大学論集 42 号
2011-03 発行

大規模継続学生調査の可能性と課題

The Possibility and Challenges of a Large Scale Continuous Student Survey System : through analysis of JCIRP data
山田 礼子
全文
1.21 MB
DaigakuRonshu_42_245.pdf
Abstract
Universities and colleges in Japan have experienced sweeping and sudden changes during the past ten years. Many factors have contributed to the changes: universalization of HE, obligatory accreditation systems, and so on. For example, "quality assurance" has rushed us into reform of the curriculum, program, and pedagogy. Many universities and colleges have now put an emphasis on teaching and learning rather than research. So, what is happening in Japanese higher education and what are the impacts of the emergence of the accountability issue and the progression of massification? One of the new trends is exemplified as the rising movement for learning outcome assessment. However, in Japan, we have little historical background to assess learning outcomes and students' growth through standardized tests and student self-reported surveys.

Our research group has developed a student surveys systems for learning improvement, the so-called JCIRP (Japanese Cooperative Institutional Research Program) since 2004. Our program consists of three student surveys, the Japanese Freshman Survey (JFS), the Japanese College Student Survey (JCSS), and the Japanese Junior College Student Survey (JJCSS). Up to 2010, more than 54,000 students from 310 four-year and two-year colleges have participated in our program. It seems that our student survey system has institutionalized a culture for assessment of student learning outcomes based on the self-reported data that has been widely accepted in Japanese higher education institutions as an indirect assessment system.

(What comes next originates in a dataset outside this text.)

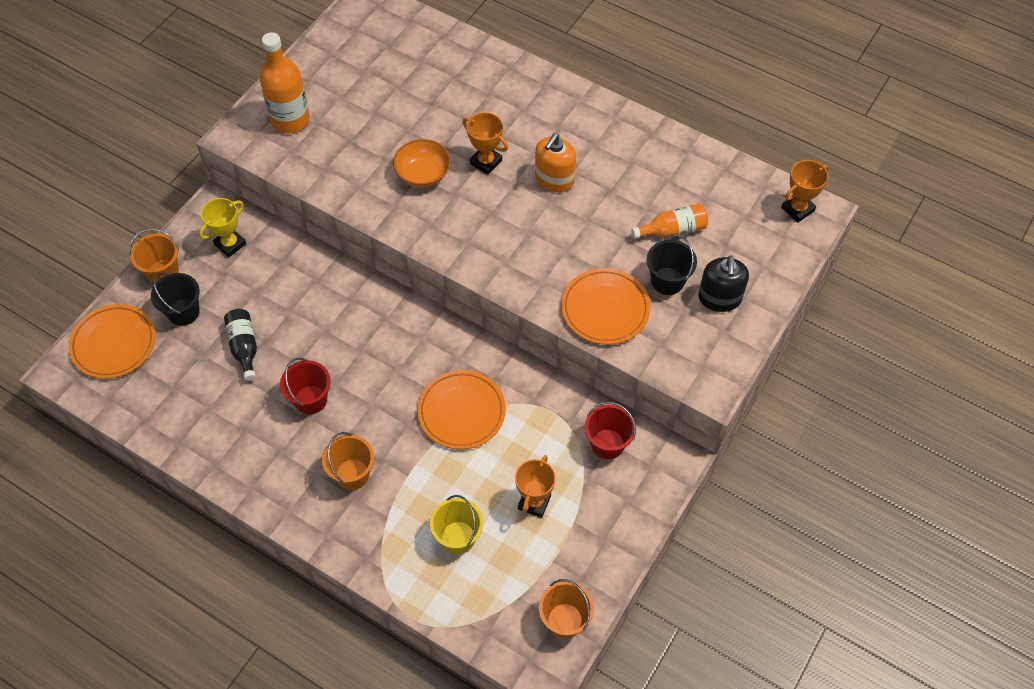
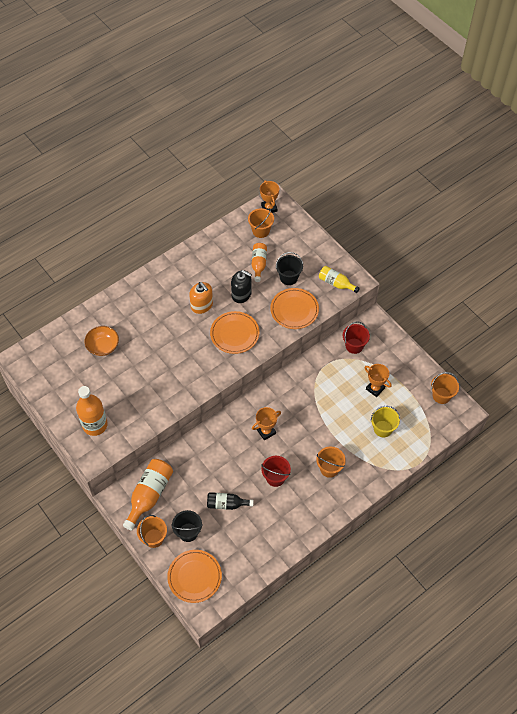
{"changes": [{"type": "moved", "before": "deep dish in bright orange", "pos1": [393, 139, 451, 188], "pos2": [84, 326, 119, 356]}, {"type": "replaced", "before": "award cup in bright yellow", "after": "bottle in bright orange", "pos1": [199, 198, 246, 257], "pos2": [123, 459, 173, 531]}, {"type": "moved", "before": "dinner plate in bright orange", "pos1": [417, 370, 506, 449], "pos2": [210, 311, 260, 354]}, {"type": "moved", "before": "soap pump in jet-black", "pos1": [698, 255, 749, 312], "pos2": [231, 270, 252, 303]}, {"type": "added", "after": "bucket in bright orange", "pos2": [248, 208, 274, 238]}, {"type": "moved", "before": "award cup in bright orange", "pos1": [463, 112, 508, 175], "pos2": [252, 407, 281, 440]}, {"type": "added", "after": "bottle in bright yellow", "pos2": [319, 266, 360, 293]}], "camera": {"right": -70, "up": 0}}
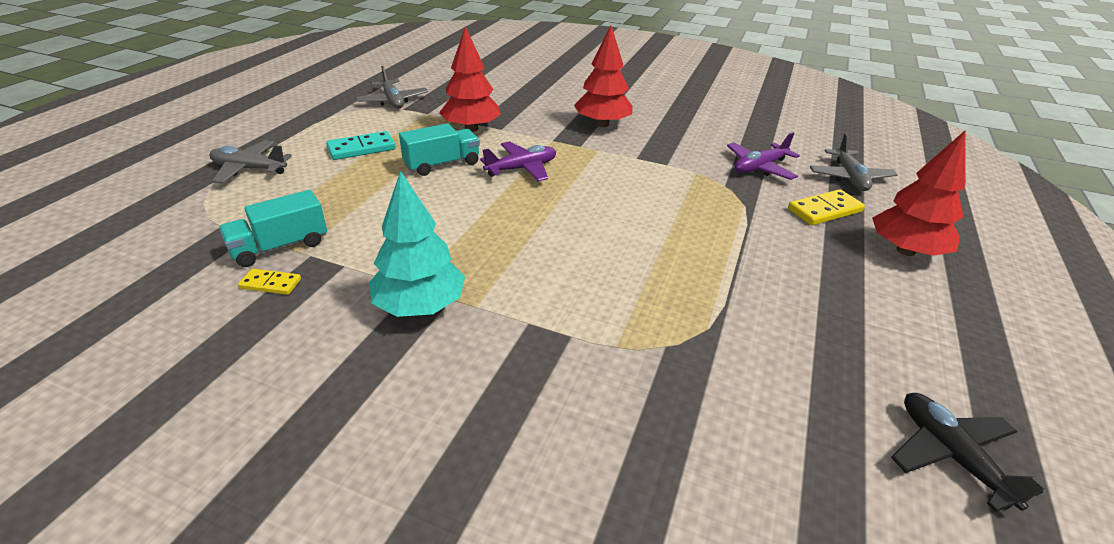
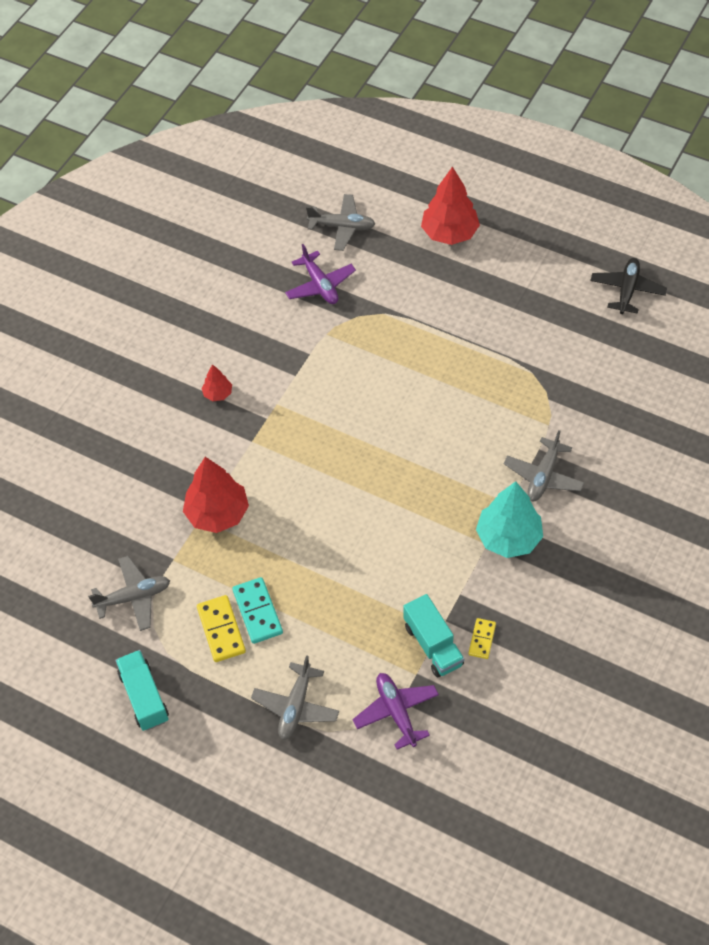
{"changes": [{"type": "moved", "before": "lorry in aqua", "pos1": [399, 123, 480, 176], "pos2": [115, 650, 169, 731]}, {"type": "moved", "before": "domino tile in bright yellow", "pos1": [788, 189, 865, 225], "pos2": [197, 595, 246, 662]}, {"type": "resized", "before": "toy tree in scarlet", "pos1": [574, 26, 633, 127], "pos2": [202, 364, 232, 401], "scale": 0.49}, {"type": "moved", "before": "plane in violet", "pos1": [480, 141, 556, 181], "pos2": [353, 673, 439, 750]}, {"type": "added", "after": "plane in grey", "pos2": [504, 430, 584, 501]}, {"type": "turned", "before": "plane in jet-black", "pos1": [891, 393, 1047, 512], "pos2": [590, 258, 667, 314], "turn": 120}], "camera": {"right": -80, "up": 20}}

The learning outcomes issue can be approached through diversified perspectives. Learning outcomes can be examined as knowledge acquired through university education. It can also be examined by measurement of outcomes assessment tools. Definition of learning outcomes is wide and complicated. It covers the field of general education, academic disciplines and the method of assessment. In the United States, various tests have been developed in order to assess the learning outcomes of general education, of the academic disciplines and of high-school learning. However, assessment toward students' learning is not well developed in Japan.

In the United States, the Spellings' Commission on the Future of Higher Education issued a report that considered introduction of national tests for assessment. However, as is mentioned by Banta, the context for considering a national test for college students was actually much fuller in 1990 than in 2006, and approaches for designing the test was more careful and deliberate (Banta, 2007). Various arguments about the assessment issue have been developed and research on assessment has accumulated. In other words, many researchers have engaged in measurement, testing and assessment study and thus have developed various tools for assessing cognitive skills, learning outcomes and the affective aspects of students.

In contrast, there is little research on assessment in Japan. Thus, it is not easy to define what assessment is and what the assessment of students' learning is in Japanese higher education. However, it seems that there are two kinds of outcome assessment. These are divided into direct assessment and indirect assessment. Direct assessment is assessment of the direct learning outcome of students through tests, paper, portfolio, graduation examination, graduation research paper or standardized tests in the fields of general and disciplinebased education. Indirect assessment can be utilized to assess the learning process through student surveys asking about learning behavior, student experience, self-perception and satisfaction. These surveys are practiced when students are entered the college, at the end of the first-year, at senior-year level and after graduation. Direct assessment and indirect assessment can be used to complement each other. Thus, our JCIRP is expected to function as the indirect assessment for student learning outcomes.

This paper first demonstrates how we have tackled the development of student survey systems in Japan, what problems are to be focused on in terms of assessment of learning outcomes and what we have to do in the next stage for development of our survey system. Second, by using the JFS2008 data, the method used to explore the complex structure of college student analysis is indicated, that is, by analysis of JFS2008 data by a multi-level model. Multi-level model analysis is identified as a mixed-effects model or Hierarchical Linear Model (HLM). This model can be applied to nested or hierarchical data in which individuals belong to various types of groups. In this case, college students belong to different gender groups, different school year groups, and various colleges at different levels, and so on. Using multi-level model analysis, the study shows that college student satisfaction is caused by personal factors rather than college factors.